And then, obviously, without people like Susan Immens who've written these really cool papers on using machine learning for economics, I also wouldn't have started on machine learning. Well, I have lots of people to thank. But these are just some of them of, like, in terms of early, uh, like, just early academics, I think.

Alicia, before we conclude, I would like to take a step back and go back to your research. In Another research project that we haven't mentioned before, you are looking from the causal point of view at models or situations that have like a higher complexity. So for instance, if we add time dimension, what happens?

One of the very popular methods in, in the context of health. And policymaking as well is, is sensitivity analysis. What are your main insights from your work regarding sensitivity analysis as seen from the causal point of view,

I think, yeah, since it's sensitivity analysis, I like a really interesting tool that I haven't used a lot myself.

Like not massively, much, but I think there's a huge opportunity to use them more to kind of perturb our, the assumptions that we're making and seeing what would happen if the, our assumptions are held a little bit more or less. So yeah, I think there's lots. That could be done in like causality, but also in machine learning more generally by playing around a bit more instead of focusing on like point identification, like making individual predictions, like point predictions saying like, Oh, here's the set of predictions that I think is most likely given certain assumptions.

So I think that's a very interesting direction that I haven't made a lot of use yet myself. But I mean, in treatment effect estimation, you usually put like sensitivity on like some kind of sensitivity model on the amount of like hidden confounding. But there are like, there's many other aspects that real problems have that you could also put these kind of sensitivity models on.

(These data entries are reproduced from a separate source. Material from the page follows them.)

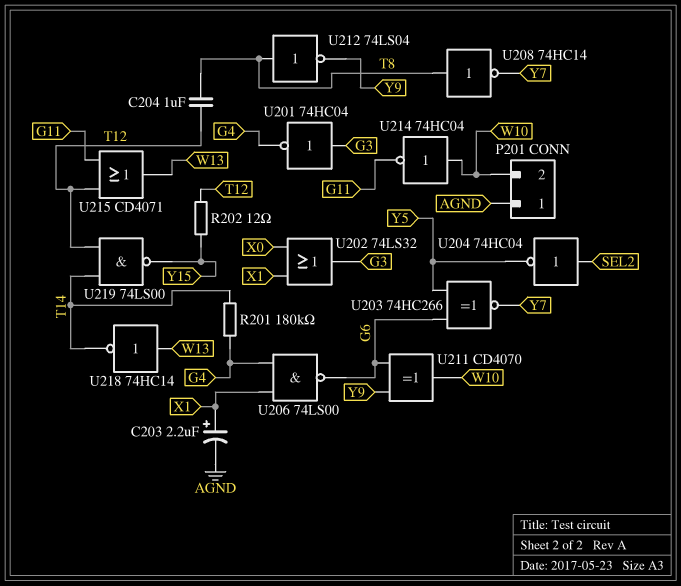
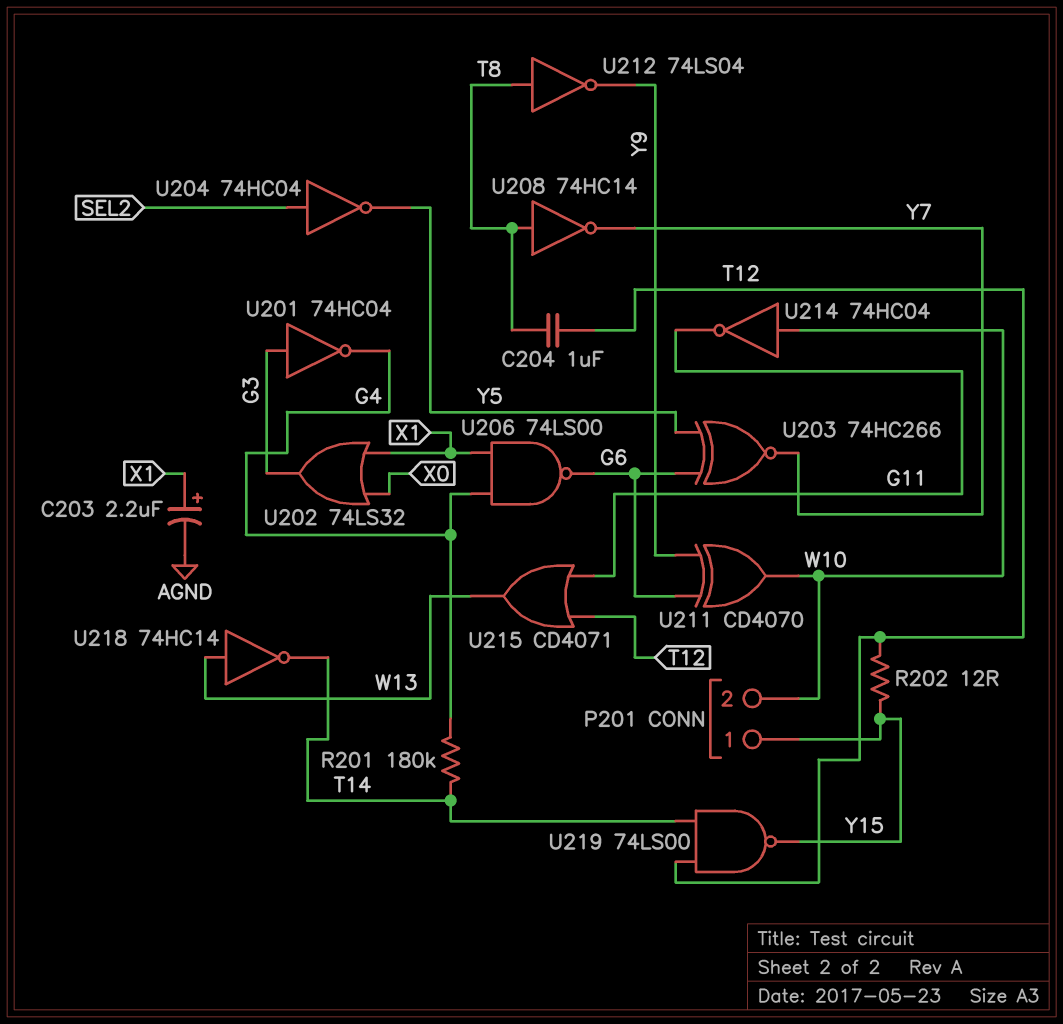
P201 pin 1: AGND -> Y15

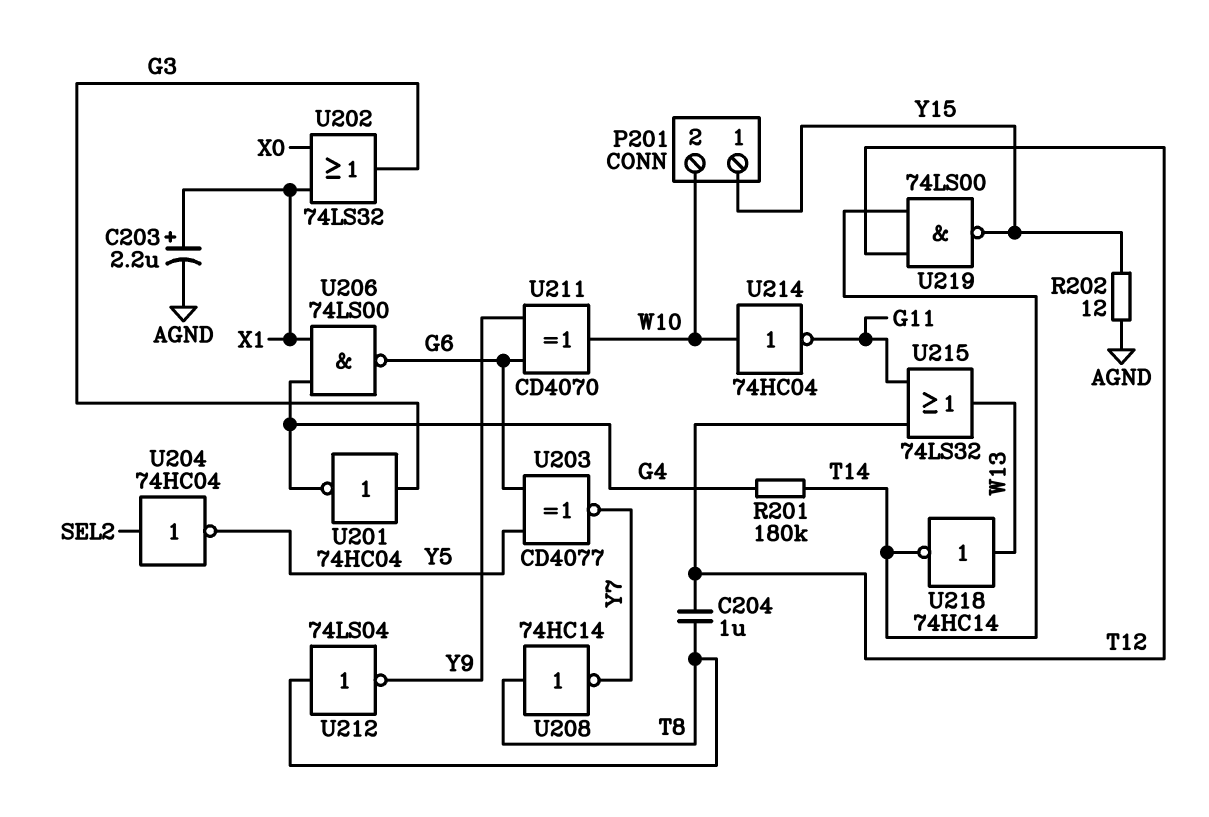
R202: 12 (T12, Y15) -> 12 (AGND, Y15)
U203: XNOR 74HC266 (in G6, in Y5, out Y7) -> XNOR CD4077 (in G6, in Y5, out Y7)
U215: OR CD4071 (in G11, in T12, out W13) -> OR 74LS32 (in G11, in T12, out W13)

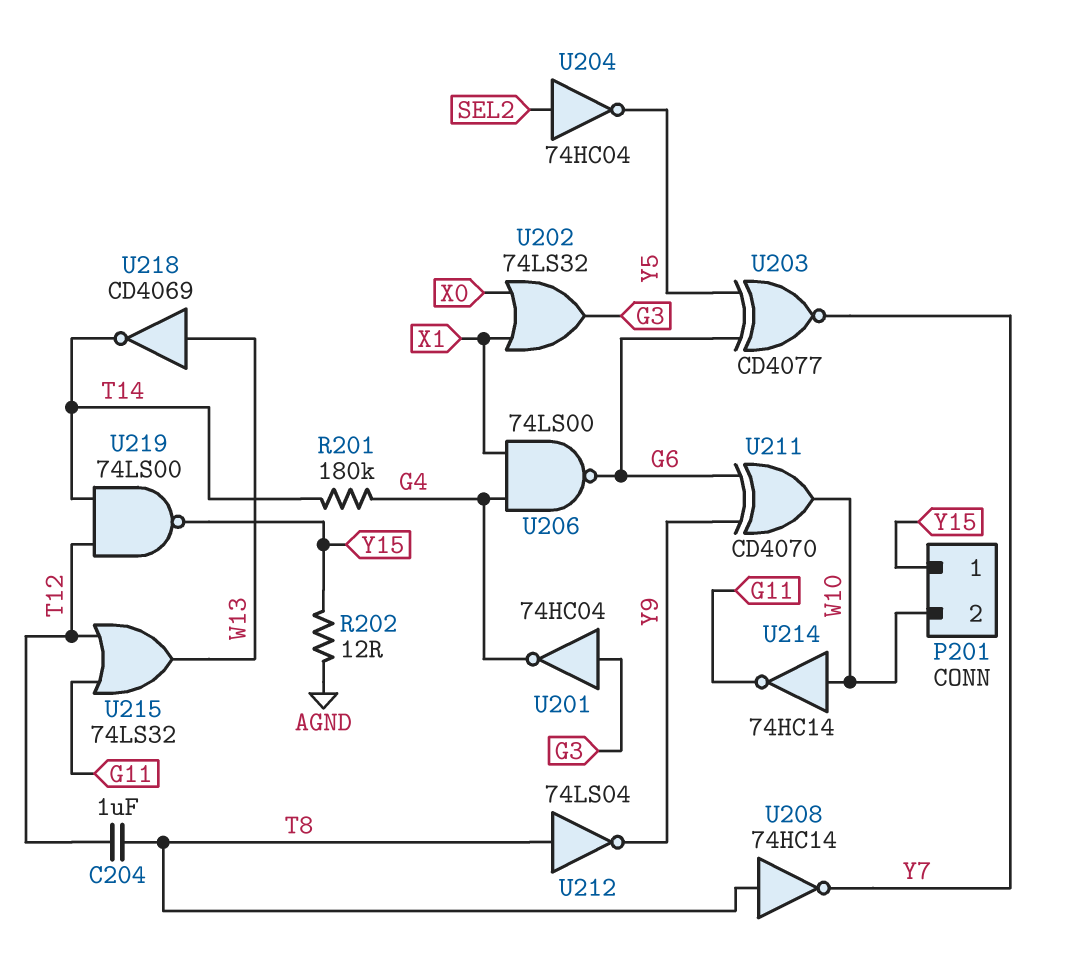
C203: 2.2uF (plus X1, minus AGND) -> none
U214: NOT 74HC04 (in W10, out G11) -> NOT 74HC14 (in W10, out G11)
U218: NOT 74HC14 (in W13, out T14) -> NOT CD4069 (in W13, out T14)

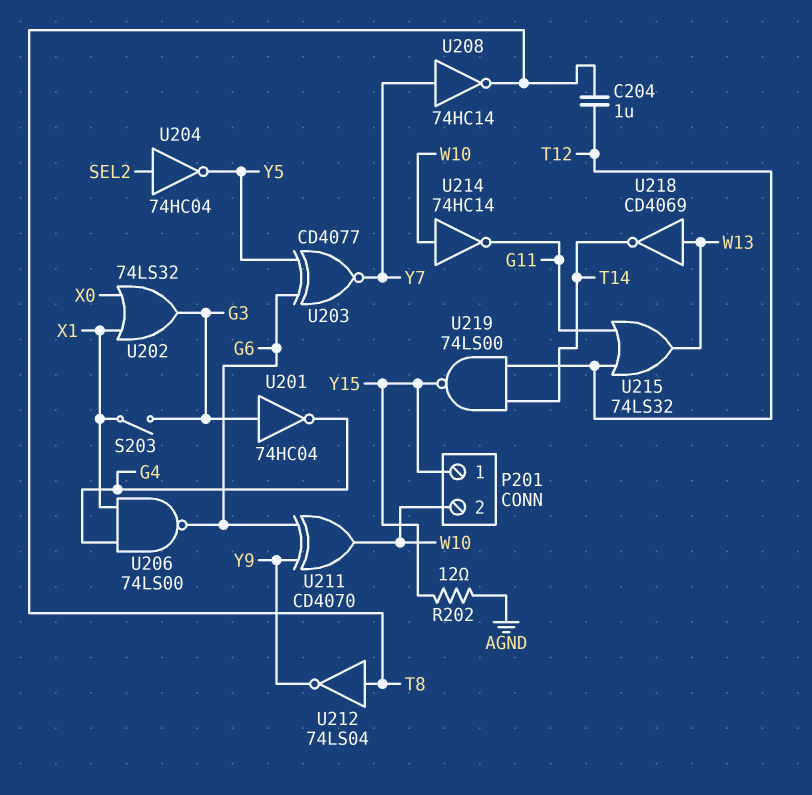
R201: 180k (G4, T14) -> none
S203: none -> switch (G3, X1)
U208: NOT 74HC14 (in T8, out Y7) -> NOT 74HC14 (in Y7, out T8)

So I've worked a lot on survival data. And in survival you have an additional complexity, which is like the presence of censoring. And similar arguments and questions apply there. It's like, is, is your censoring ignorable? So is, is there no kind of hidden confounders that affect both censoring and your outcome variables?

Or missing this is another question, like, we, in all of our problems, we assume that data is completely observed. But often actually we don't record everything. So putting some kind of model on how data is observed, it would be another way of looking at this. So looking, 

when we think about survival analysis, even if our causal model is well specified in the beginning of the, of the time interval that we are looking at, it might get confounded with, with time.

Yeah, I think overall looking at some kind of like error propagation over time of like, how bad is it if my assumption isn't met in the beginning versus how do like errors compound over multiple time steps, I think is a very interesting question that I haven't thought about yet myself at all.

I also have not worked a lot on time series setting. Particularly anyways, but I think it's a great, it's a very interesting direction to think about what are like additional complexities that you can add to models. Because I think that in like the treatment effect estimation literature in, in machine learning specifically, I think we focused on like a very, very small part of real problems with this characteristics that could arise, right?

We've like picked, we've picked this like teeny tiny area and we keep on looking at. How do you estimate heterogeneous treatment effects when you have like a single treatment, yes or no, and an outcome that's kind of simple and continuous, maybe, and you have static data, but there's so many more problems out there.

I think most, most real problems actually have five, six more axes of complexities. You have time, you have different outcomes, you have multiple treatments, uh, treatment combinations, missingness, like informativeness and how things are sampled, informatism, when things are measured. So I think there's Overall, a huge opportunity to look at kind of more realistic problems, wider classes of problems.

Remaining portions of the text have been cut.